Les marques ont pris depuis quelques années le virage de l’hyperpersonnalisation dans la perspective de réinventer l’expérience client. Mais qu’en est-il de la part des employeurs vis-à-vis de leurs collaborateurs ? Il semble que, dans ce domaine, la technologie numérique n’ait pas encore déployé tous ses atouts. Pourtant, comme le souligne l’étude « Les grandes tendances qui révolutionnent les RH  », le digital devrait permettre aux entreprises, dans les années à venir, d’aller bien plus loin dans la gestion des talents et des ressources humaines. Une évolution d’autant plus inéluctable que le consommateur et le salarié sont une seule et même personne, avec des attentes identiques vis-à-vis de la personnalisation des services auxquels elle accède.

En clair, les apports du digital doivent contribuer à réinventer la fonction RH aujourd’hui. Ils contiennent en eux la faculté de faire vivre aux collaborateurs une expérience nouvelle pour chacun des aspects de leur vie professionnelle : recrutement, formation, évolution de carrière, mobilité, etc. Le potentiel de la technologie en matière RH est d’autant plus élevé que l’accompagnement humain figure au cœur de toute transformation digitale, ce que révèle d’ailleurs l’étude Technology Vision 2016.

Le levier de l’analytics

L’analytics est l’un des principaux leviers qui peuvent faire évoluer la fonction RH. Sa valeur ajoutée tient dans sa capacité à irriguer l’ensemble des processus RH de l’entreprise. En recrutement, par exemple, l’analyse de données offre la possibilité de mieux identifier les talents ainsi que les moyens de les cibler en actionnant un marketing de recrutement plus efficace. Un outil comme le « talent profiler » permet de confronter les besoins de l’entreprise aux disponibilités présentes sur le marché et, le cas échéant, d’anticiper les difficultés possibles auxquelles cette action de recrutement pourrait faire face, comme la pénurie de profils par exemple. C’est ainsi qu’un grand acteur européen de l’high-tech, par exemple, a pu anticiper une pénurie d’effectif et recruter 100 ingénieurs en l’espace de 30 jours.

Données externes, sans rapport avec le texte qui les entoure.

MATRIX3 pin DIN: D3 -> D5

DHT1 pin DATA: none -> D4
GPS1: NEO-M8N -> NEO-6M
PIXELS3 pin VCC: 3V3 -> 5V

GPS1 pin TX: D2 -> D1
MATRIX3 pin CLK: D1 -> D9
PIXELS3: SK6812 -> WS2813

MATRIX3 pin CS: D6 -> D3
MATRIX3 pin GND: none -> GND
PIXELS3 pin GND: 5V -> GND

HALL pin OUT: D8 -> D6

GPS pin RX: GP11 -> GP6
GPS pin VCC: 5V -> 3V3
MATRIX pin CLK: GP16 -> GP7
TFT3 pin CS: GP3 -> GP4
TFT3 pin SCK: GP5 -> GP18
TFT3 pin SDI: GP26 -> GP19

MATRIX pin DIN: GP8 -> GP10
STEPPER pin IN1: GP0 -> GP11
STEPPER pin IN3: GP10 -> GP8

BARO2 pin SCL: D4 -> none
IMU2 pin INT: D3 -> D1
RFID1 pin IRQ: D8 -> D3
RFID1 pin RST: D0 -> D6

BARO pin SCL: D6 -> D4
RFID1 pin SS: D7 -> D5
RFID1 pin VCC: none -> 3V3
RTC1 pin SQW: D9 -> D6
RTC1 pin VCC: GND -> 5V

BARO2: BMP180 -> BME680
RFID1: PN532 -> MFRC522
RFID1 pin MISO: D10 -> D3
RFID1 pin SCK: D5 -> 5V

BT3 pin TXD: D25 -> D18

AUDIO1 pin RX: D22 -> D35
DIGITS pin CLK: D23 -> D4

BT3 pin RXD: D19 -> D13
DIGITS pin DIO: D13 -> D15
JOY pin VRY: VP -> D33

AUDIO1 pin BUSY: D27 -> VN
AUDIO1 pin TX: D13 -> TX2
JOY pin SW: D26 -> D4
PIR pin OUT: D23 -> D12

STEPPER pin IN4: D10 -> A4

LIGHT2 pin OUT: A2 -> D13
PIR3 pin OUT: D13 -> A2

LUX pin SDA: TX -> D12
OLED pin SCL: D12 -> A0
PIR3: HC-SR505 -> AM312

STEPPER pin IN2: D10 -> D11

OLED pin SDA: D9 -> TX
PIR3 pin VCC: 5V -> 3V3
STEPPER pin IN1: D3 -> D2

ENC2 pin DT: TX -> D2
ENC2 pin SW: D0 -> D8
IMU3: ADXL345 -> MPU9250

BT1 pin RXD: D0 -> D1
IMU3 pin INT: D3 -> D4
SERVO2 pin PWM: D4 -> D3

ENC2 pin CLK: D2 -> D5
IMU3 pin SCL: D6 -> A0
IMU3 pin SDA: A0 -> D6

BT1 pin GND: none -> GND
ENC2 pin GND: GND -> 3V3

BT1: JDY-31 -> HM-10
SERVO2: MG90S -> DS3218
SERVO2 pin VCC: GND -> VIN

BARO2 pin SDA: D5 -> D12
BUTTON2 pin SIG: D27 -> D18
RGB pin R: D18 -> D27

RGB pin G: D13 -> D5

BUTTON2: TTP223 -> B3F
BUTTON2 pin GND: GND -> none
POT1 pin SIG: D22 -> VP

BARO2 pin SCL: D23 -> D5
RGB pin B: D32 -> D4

Le passage d’un système lié à l’analyse des résultats passés à un système, basé sur l’analytics, plus prédictif, grâce au croisement de données et à leur mise en corrélation, va permettre cette anticipation sur un ensemble de besoins : recrutement, formation, évolution professionnelle, évolution de la masse salariale, etc.

Mieux exploiter le cross-fonctionnel

L’analytics permet aussi d’exploiter de façon pertinente l’ensemble des informations cross-fonctions au sein de l’entreprise, c’est à dire des données hétérogènes de formats différents mais dont l’analyse va servir l’approche RH. Cette nouvelle approche nécessite d’ouvrir des territoires fonctionnels souvent bien définis (RH, IT, Communication…) et permet d’apporter plus de transversalité à l’entreprise.

L’analyse de données apporte également l’opportunité de repérer les personnels en difficulté (absentéisme) ou encore d’optimiser la masse salariale grâce à un pilotage plus fin du temps de travail (heures supplémentaires, heures majorées…).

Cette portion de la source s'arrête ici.